With pressure threatening Portugal but Spain insisting it is safe from contagion, Ireland signalled it might accept help and an Irish newspaper said this would focus on a rescue for its stricken banks.
Irish Finance Minister Brian Lenihan is prepared to accept targeted EU support to prop up lenders, the Irish Independent newspaper reported amid pressure from the European Central Bank and certain political partners.
“We have to discuss these matters with partners as to how best we can underpin financial and banking stability within the euro area,” Irish Prime Minister Brian Cowen added.
“There are monetary policy situations arising now because of the turbulence on markets.
“We are engaged with our counterparts in relation to discussing with them how best be underpin banking and financial stabilities.”
EU President Herman Van Rompuy warned that the 27-nation bloc’s very future could be at stake.
“If we don’t survive with the eurozone we will not survive with the European Union,” he said.
In Madrid, Economy Minister Elena Salgado insisted there was no reason why Spain should be affected by alarm on financial markets about the state of Irish and Portuguese finances.
“The situation in Spain is and will continue to be completely different,” she said, although the Spanish government had to pay a much higher interest rate to borrow money in a bond sale on Tuesday.
There is concern that any contagion to Spain would take the crisis to a new level since the Spanish economy is the fifth biggest in the EU.
Bond yields for Ireland, Portugal and Greece all remain high. The speculation has hurt the euro and European stock markets fell appreciably on Tuesday.
Ireland is still drawing up massive new spending cuts to be announced within weeks. Twenty-four of the EU’s 27 states are currently running deficits way above EU limits.
At least one state indicated to AFP that it was fed up offering bailout assistance — Iceland and Latvia also benefit from its taxpayers’ solidarity — and suggested the outcome of talks in Brussels from 1600 GMT was not a foregone conclusion.
Austrian Finance Minister Josef Proell said his government would withold its December installment of 190 million euros in aid to Greece, saying Athens had not met its commitments to the European Union.
Finance ministers will grapple with an exploding debt crisis that has already brought Greece to its knees, requiring a 110-billion-euro international bailout.
Portugal also admitted it was at “high” risk of needing emergency help.
The urgency this time is due to massive debt write-downs arising from a property crash.

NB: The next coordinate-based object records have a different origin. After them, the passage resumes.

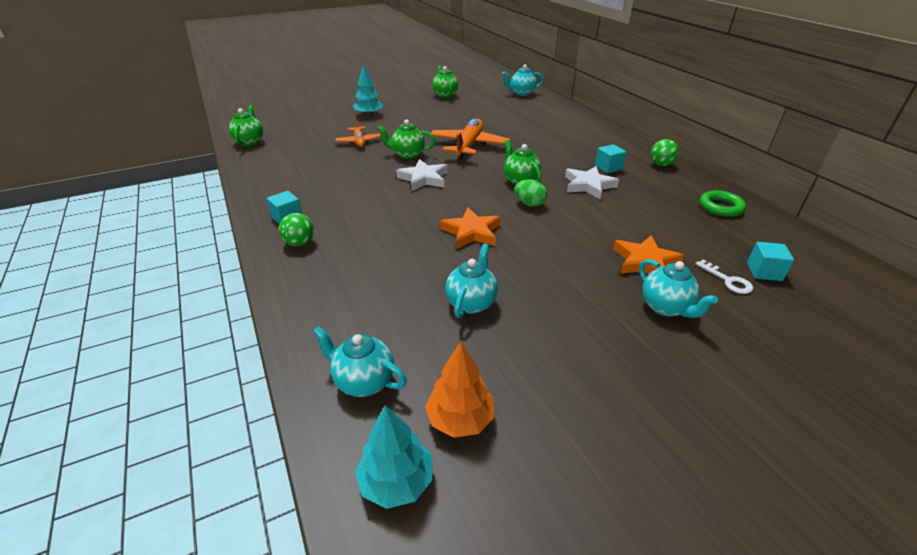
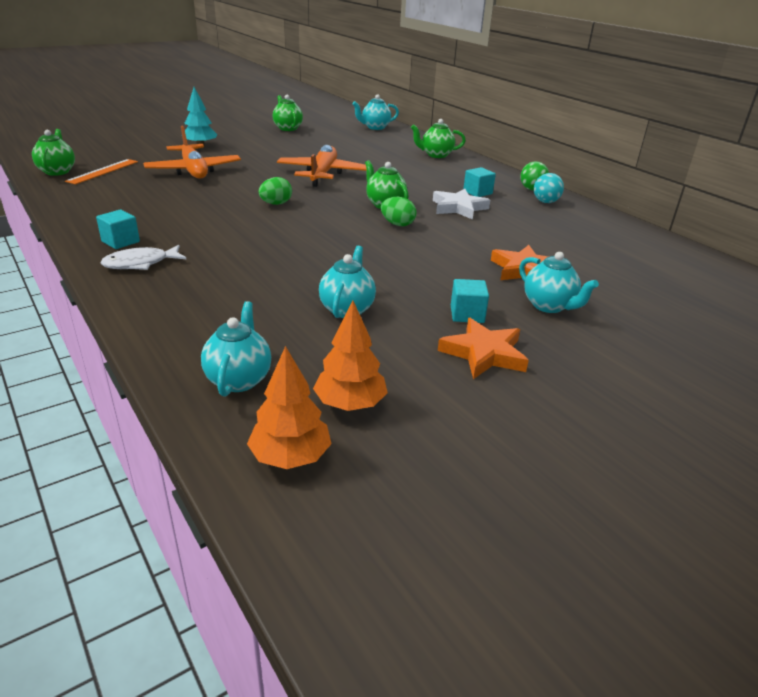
camera: 10 degrees left, 5 degrees down
(285, 142) = (103, 171): none -> orange ruler
(300, 243) = (140, 263): green ball -> white fish
(359, 141) = (194, 170): orange plane -> orange plane, size x1.73
(363, 381) = (239, 379): turquoise teapot -> turquoise teapot turned 75 degrees clockwise
(396, 481) = (290, 457): turquoise tree -> orange tree
(407, 155) = (253, 182): green teapot -> green teapot (436, 155)
(424, 178) = (276, 204): white star -> green egg
(472, 232) = (338, 250): orange star -> orange star (484, 353)
(673, 179) = (545, 202): none -> turquoise ball
(721, 207) = (595, 224): green ring -> none
(728, 280) = (607, 282): white key -> none
(764, 272) = (642, 275): turquoise cube -> turquoise cube (467, 314)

Ireland’s public deficit this year is set to pass 30 percent of GDP, 10 times the permitted EU limit and double last year’s Greek deficit.

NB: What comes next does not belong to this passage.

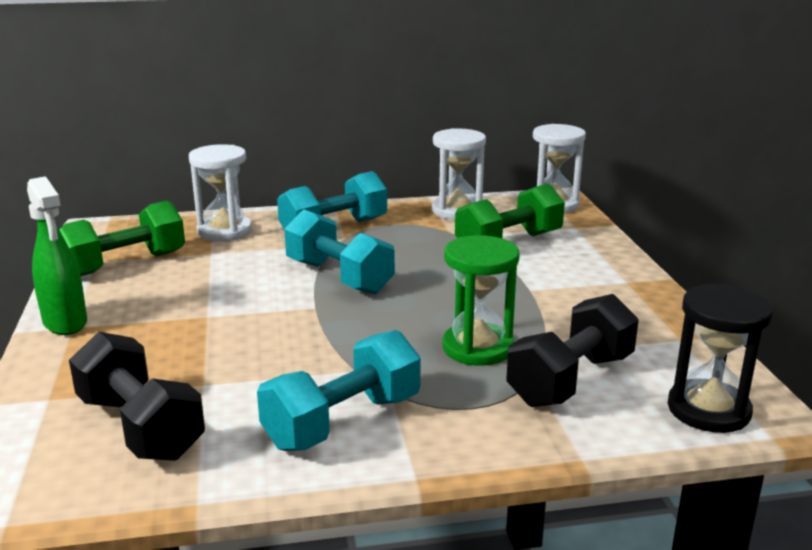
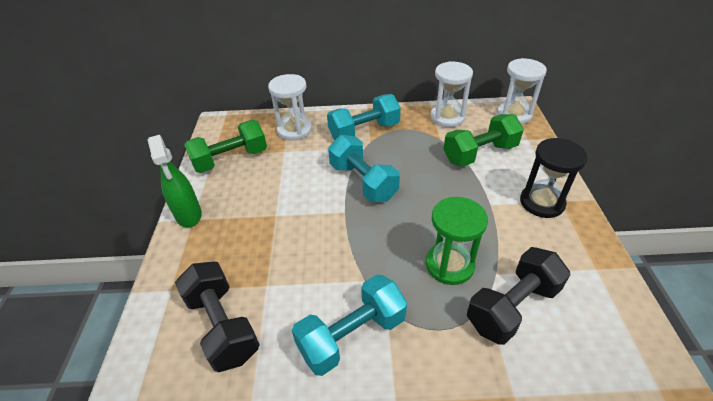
camera: 10 degrees right, 20 degrees up
(708, 410) = (612, 352): black hourglass -> black hourglass (542, 202)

Julian Callow of London-based Barclays Capital Research said Ireland was under EU and ECB pressure to consider a rescue to “provide further reinforcement for its banking system and so reduce contagion risks.”
A source at the Luxembourg-based 440-billion-euro European Financial Stability Fund set up by eurozone leaders to prevent the Greek crisis from spreading said there was nothing to prevent money being pumped into Dublin purely to stabilise its banks.

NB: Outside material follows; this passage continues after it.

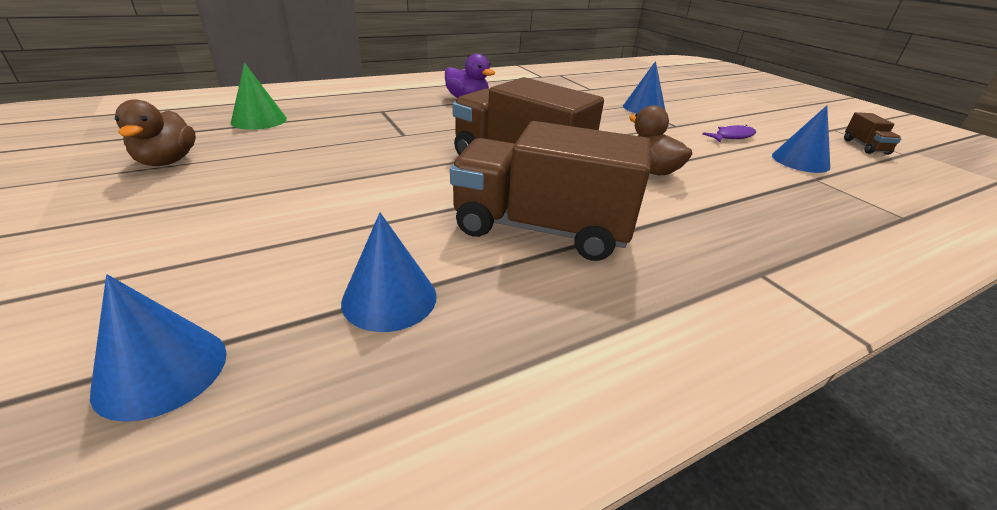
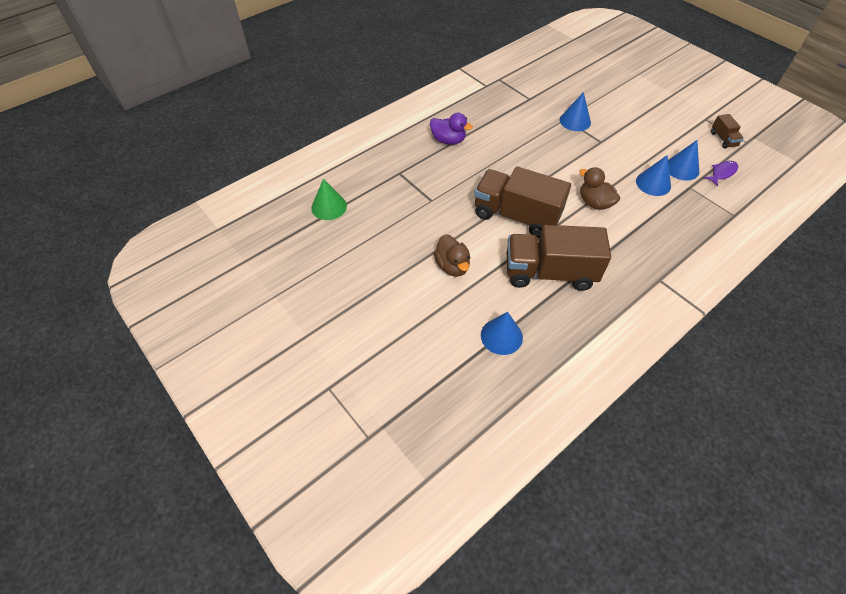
camera: 10 degrees left, 20 degrees up
(161, 371) = (439, 391): blue cone -> blue cone (653, 183)
(167, 161) = (315, 265): brown duck -> brown duck (452, 266)
(732, 137) = (639, 148): purple fish -> purple fish (722, 173)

“Ten billion of the money for Greece was for its banking sector. The percentage is a matter for political decision,” he underlined when asked by AFP if it could run to 100 percent.
US Treasury Secretary Timothy Geithner said he was confident Europe had the tools to tackle the crisis, with “a very strong set of financial instruments to help those countries manage through the very difficult challenges they have.”
Experts say Dublin will need about 70 billion euros. Eurogroup head Jean-Claude Juncker, the ECB, the European Commission and the International Monetary Fund indicated they are ready to act as soon as possible if asked.
But a diplomat from one country who asked to remain anonymous said enough was enough.
“We have already done our share. Our finance minister will be rather tough — this is a big thing for us,” the diplomat said.
“We’ve always been the good guys — but there’s a limit to that understanding.”